Keuangan Daerah (Definisi, Prinsip, Komponen dan Rasio)

Daftar Isi
Keuangan daerah adalah semua hak dan kewajiban daerah dalam rangka penyelenggaraan pemerintahan daerah yang dapat dinilai dengan uang termasuk didalamnya segala bentuk kekayaan yang berhubungan dengan hak dan kewajiban daerah tersebut dalam kerangka APBD (Peraturan Pemerintah No. 58 Tahun 2005 Tentang Pengelolaan Keuangan Daerah).

Keuangan Daerah (Definisi, Prinsip, Komponen dan Rasio)

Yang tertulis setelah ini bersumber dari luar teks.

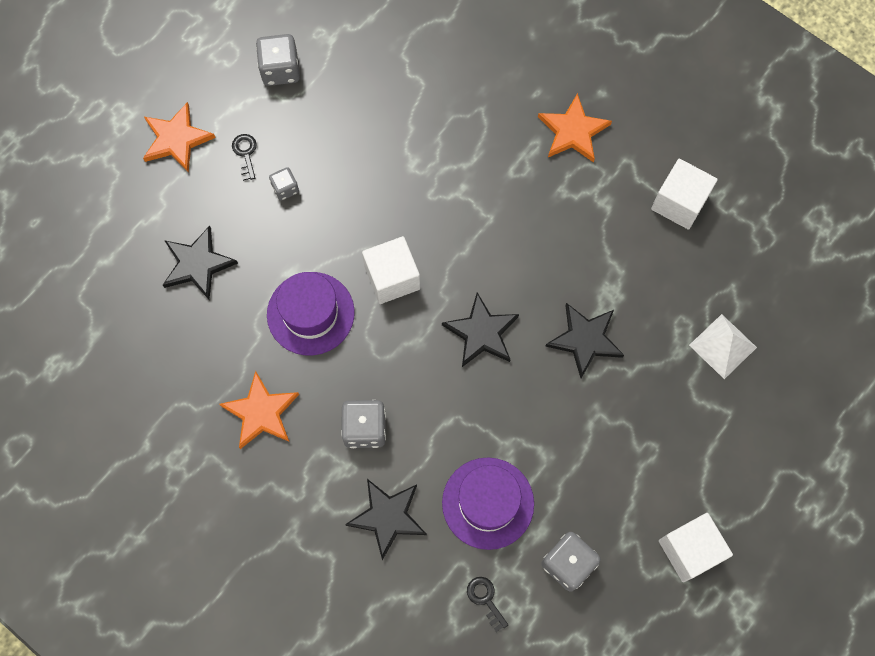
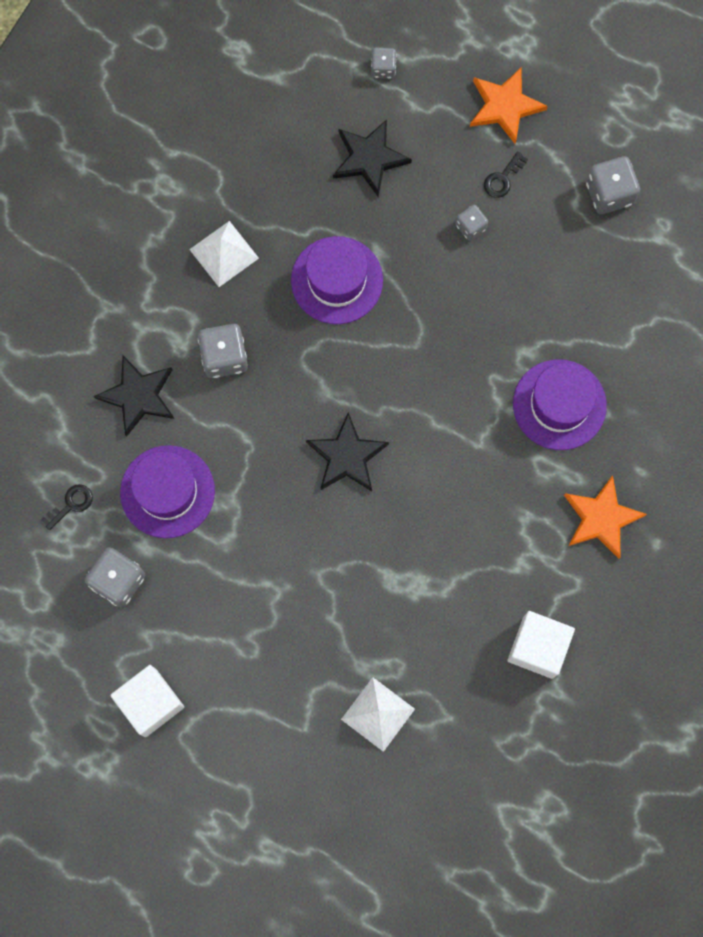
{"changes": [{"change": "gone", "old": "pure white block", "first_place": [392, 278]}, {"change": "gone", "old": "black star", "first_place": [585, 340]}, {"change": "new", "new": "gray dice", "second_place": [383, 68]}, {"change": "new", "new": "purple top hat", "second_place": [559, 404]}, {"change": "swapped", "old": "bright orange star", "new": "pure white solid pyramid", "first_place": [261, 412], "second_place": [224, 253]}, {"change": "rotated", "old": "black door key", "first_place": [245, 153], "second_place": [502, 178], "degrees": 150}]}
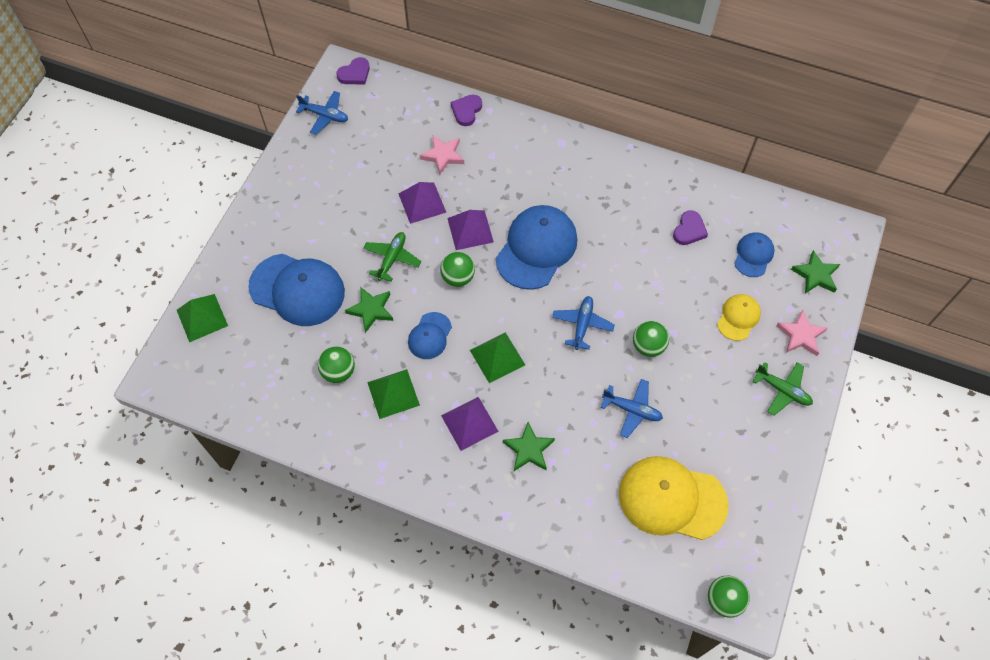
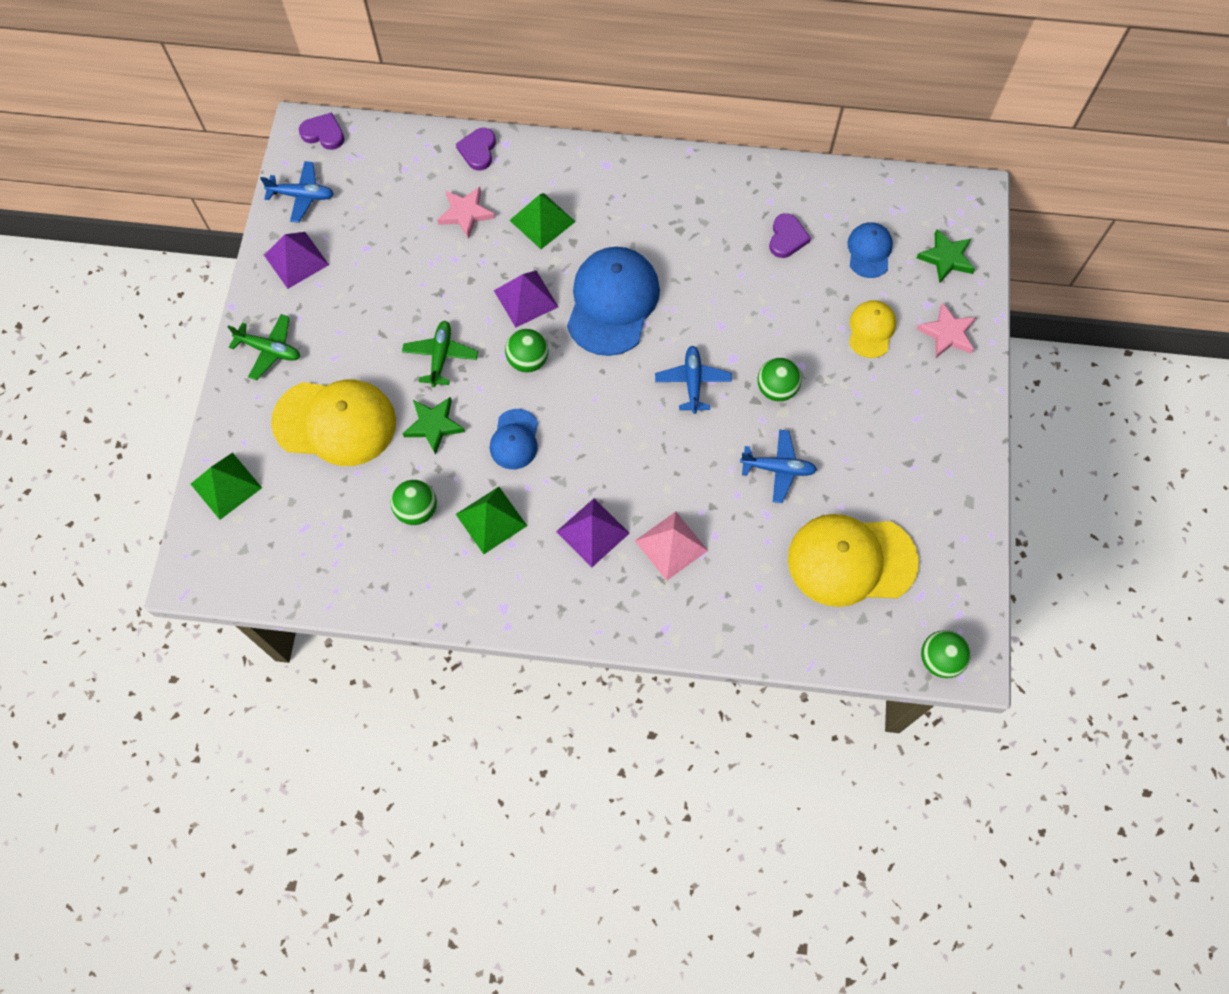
{"changes": [{"change": "shifted", "old": "purple solid pyramid", "first_place": [422, 203], "second_place": [296, 260]}, {"change": "shifted", "old": "green solid pyramid", "first_place": [497, 357], "second_place": [542, 221]}, {"change": "shifted", "old": "green toy plane", "first_place": [782, 390], "second_place": [269, 350]}, {"change": "swapped", "old": "green star", "new": "rose-pink solid pyramid", "first_place": [528, 449], "second_place": [671, 545]}, {"change": "repainted", "old": "royal blue cap", "new": "bright yellow cap", "first_place": [297, 290], "second_place": [335, 422]}, {"change": "rotated", "old": "purple heart", "first_place": [355, 74], "second_place": [323, 133], "degrees": -105}]}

Menurut Halim (2008), keuangan daerah adalah semua hak dan kewajiban yang dapat dinilai dengan uang, demikian pula segala sesuatu baik berupa uang maupun barang yang dapat dijadikan kekayaan daerah sepanjang belum dimiliki/dikuasai oleh negara atau daerah yang lebih tinggi serta pihak-pihak lain sesuai dengan ketentuan perundang-undangan yang berlaku. Keuangan daerah harus dikelola secara tertib, taat pada peraturan perundang-undangan, efisien, ekonomis, efektif, transparan, dan bertanggung jawab dengan memperhatikan asas keadilan, kepatutan, dan manfaat untuk masyarakat.

Kinerja Keuangan Daerah adalah tingkat pencapaian dari suatu hasil kerja di bidang keuangan daerah yang meliputi penerimaan dan belanja daerah dengan menggunakan indikator keuangan yang ditetapkan melalui suatu kebijakan atau ketentuan perundang-undangan selama satu periode anggaran (Pramita, 2015). Menurut Mardiasmo (2002), pengukuran kinerja keuangan pemerintah daerah dilakukan untuk memenuhi tiga tujuan, yaitu: memperbaiki kinerja pemerintah, membantu mengalokasikan sumber daya dan pembuatan keputusan, serta mewujudkan pertanggung-jawaban publik dan memperbaiki komunikasi kelembagaan.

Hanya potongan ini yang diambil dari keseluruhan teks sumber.